One day last April, Joe’s daughter, Jessica, called him at 8:30 in the morning. Joe says she sounded elated: At 5 months old, Stella had rolled over for the first time. “We were so happy,” Joe remembers, “so excited.” Just an hour later, Jessica called back again, explaining that she thought she’d seen Stella have a seizure.
The family’s pediatrician referred them to a neurologist, and within days she was undergoing tests at UCLA, coincidentally under the medical guidance of the founding lead for the Los Angeles CDKL5 Center of Excellence. Stella was initially put on anti-seizure medication, which unfortunately didn’t stop her from seizing. About two weeks after that first seizure, one of Stella’s test results indicated the marker for CDKL5, an X-linked genetic disorder characterized by seizures that begin in infancy.
As Joe and his family would soon learn, CDKL5 symptoms usually occur within a baby’s first three months, and can appear as early as the first week of life. Most children have daily seizures, and many have severe intellectual disabilities and little or no speech. Right now, the condition is managed primarily through different forms of therapy. There is no current targeted treatment or gene therapy for CDKL5. “When you read that,” Joe says, “your heart just collapses.”
Joe explains that Stella’s diagnosis has been a life-changing experience for his family as a whole. “It’s one of those things where you stay focused on your mission to help her,” he says. “We hope we can provide her with as much fulfillment as we can.”
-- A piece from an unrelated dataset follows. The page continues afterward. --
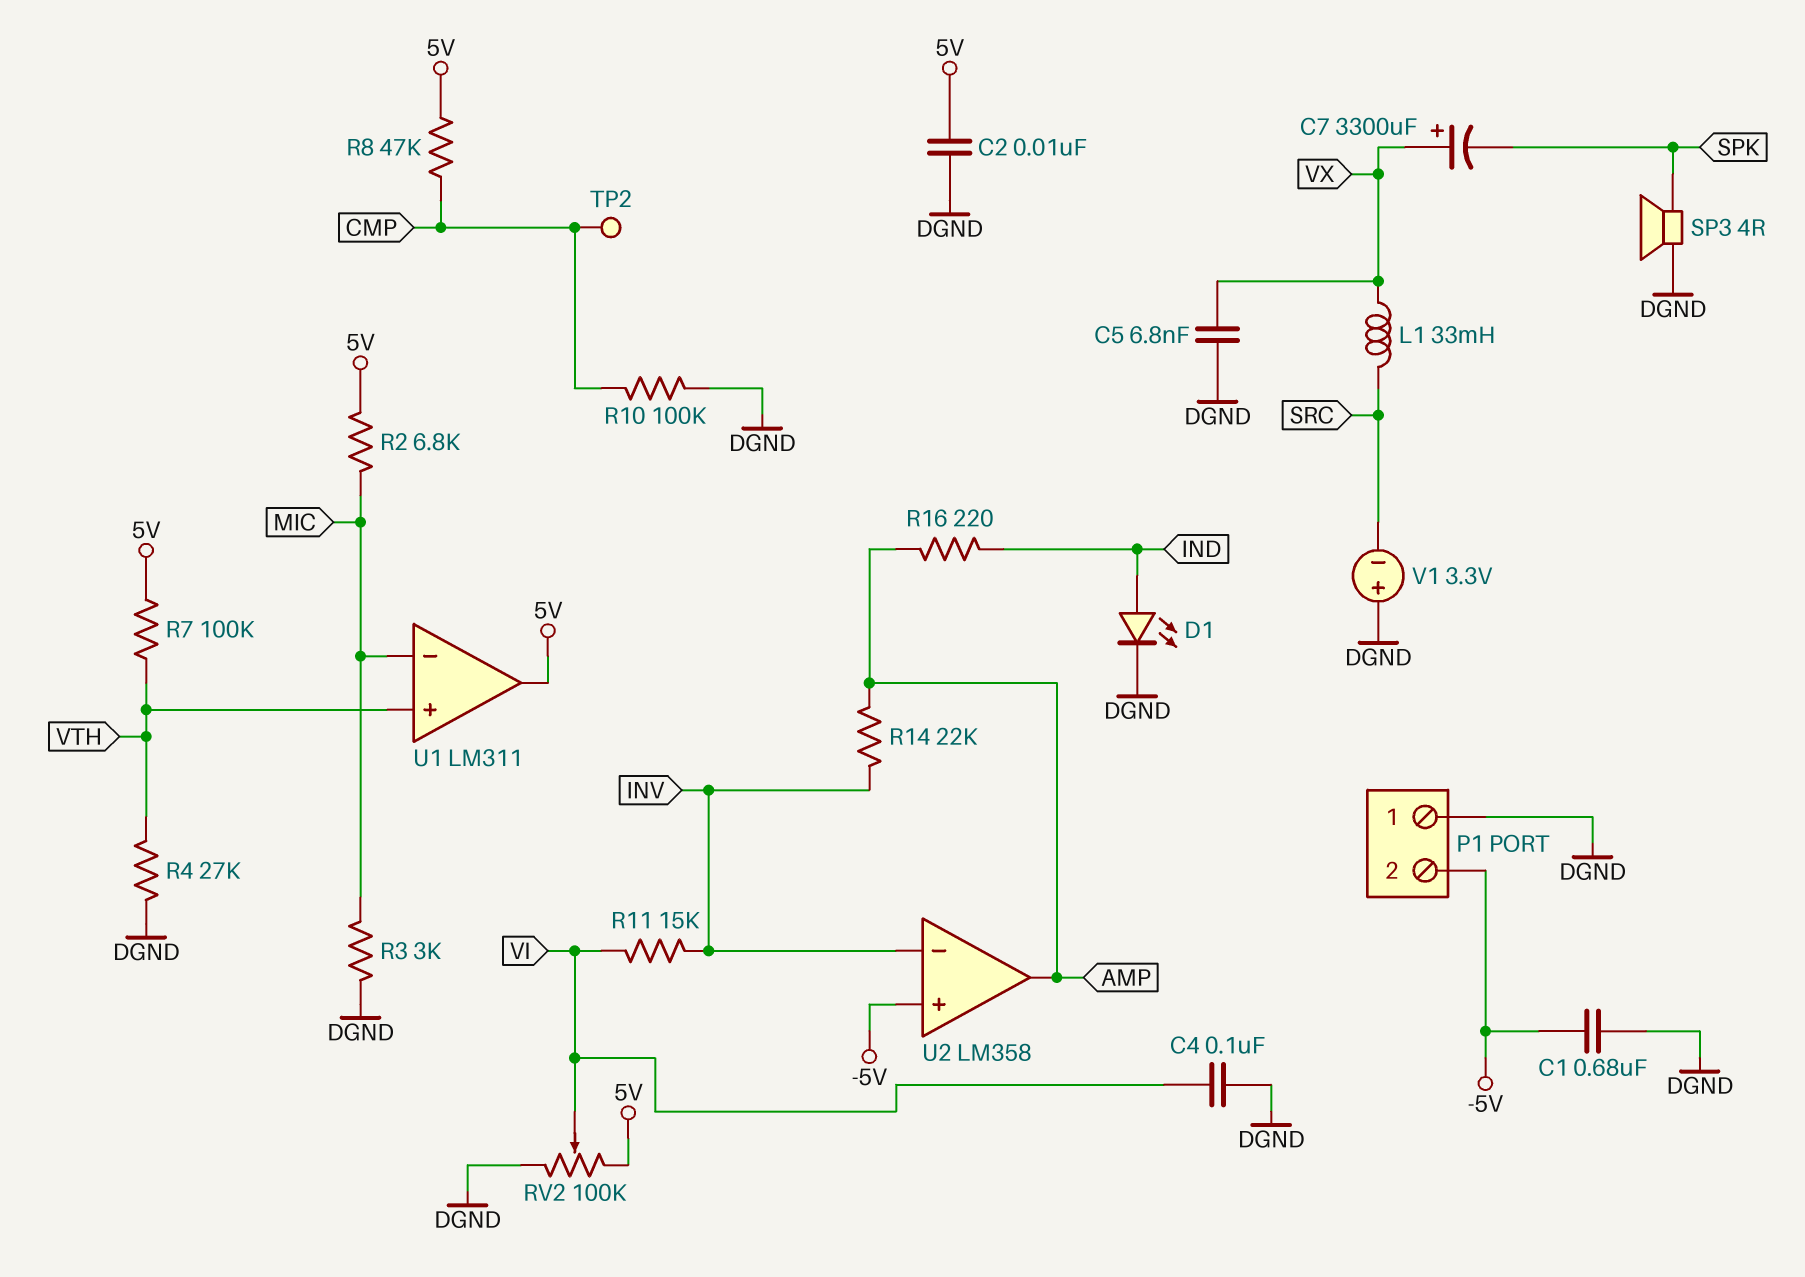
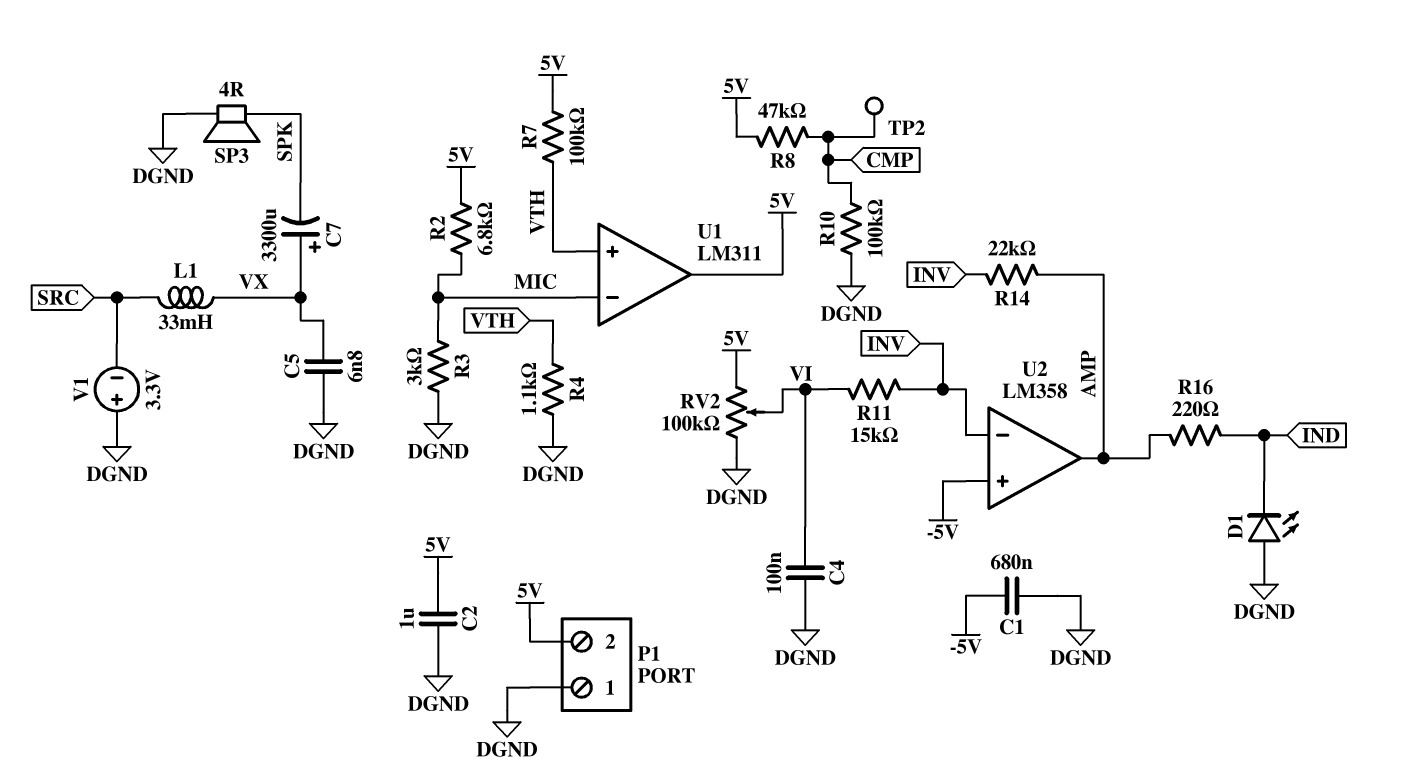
C2: 10nF (5V, DGND) -> 1uF (5V, DGND)
D1: LED (A IND, K DGND) -> LED (A DGND, K IND)
P1 pin 2: -5V -> 5V
R4: 27k (DGND, VTH) -> 1.1k (DGND, VTH)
Amidst the pandemic, Stella’s parents booked as many therapy opportunities as possible, including remote speech therapy. Joe explains that his daughter and son-in-law are extremely busy managing Stella’s care and staying vigilant in case she seizes. Witnessing one of her seizures, he says, is “heart-wrenching.”
After a period on steroids and then hormones, Stella was still seizing, and by the summer of 2020, Stella’s care team wanted to try a ketogenic diet, a strict low-carbohydrate diet that’s sometimes used to treat epileptic seizures. As someone who’s always loved to cook, Joe knew this was one small way he could help.
“I get the recipes from the dietician and twice a week I put a batch together of food for Stella,” he explains. “She’s a great eater! When you feed her, see her chew the food, see a smile on her face — I can’t tell you how gratifying that is.”
After a short amount of time on a ketogenic diet, Stella’s seizures stopped, a remarkable “honeymoon period” that lasted for 36 days. Though her seizures have returned, Joe is still cooking for Stella — and her parents. “I make sandwiches for them every day, just so they have something to reach for,” he says. “If they throw it out, that’s fine. If not, they have something in the fridge.”
“The most important thing is to appreciate Stella for who she is. The thing that I’ve gained over the last year is just an appreciation for what life is all about. We take so much for granted.”
AllStripes community members might recognize Joe from the CDKL5 research program page gallery where he’s seen sitting with Stella on his lap, glowing with grandfatherly pride. His whole family is united in their determination to find a cure for CDKL5 and stay #StellaStrong. They’ve contributed Stella’s medical records to research through AllStripes, to help grow knowledge about the condition and power multiple future studies.
“AllStripes is the friendliest link,” he says. “From the website, the staff that I’ve worked with — it’s incredible. Your whole approach is very user-friendly and responsive. I get feedback all the time. It’s been an easy platform to communicate and navigate through. It’s been a very effective vehicle.”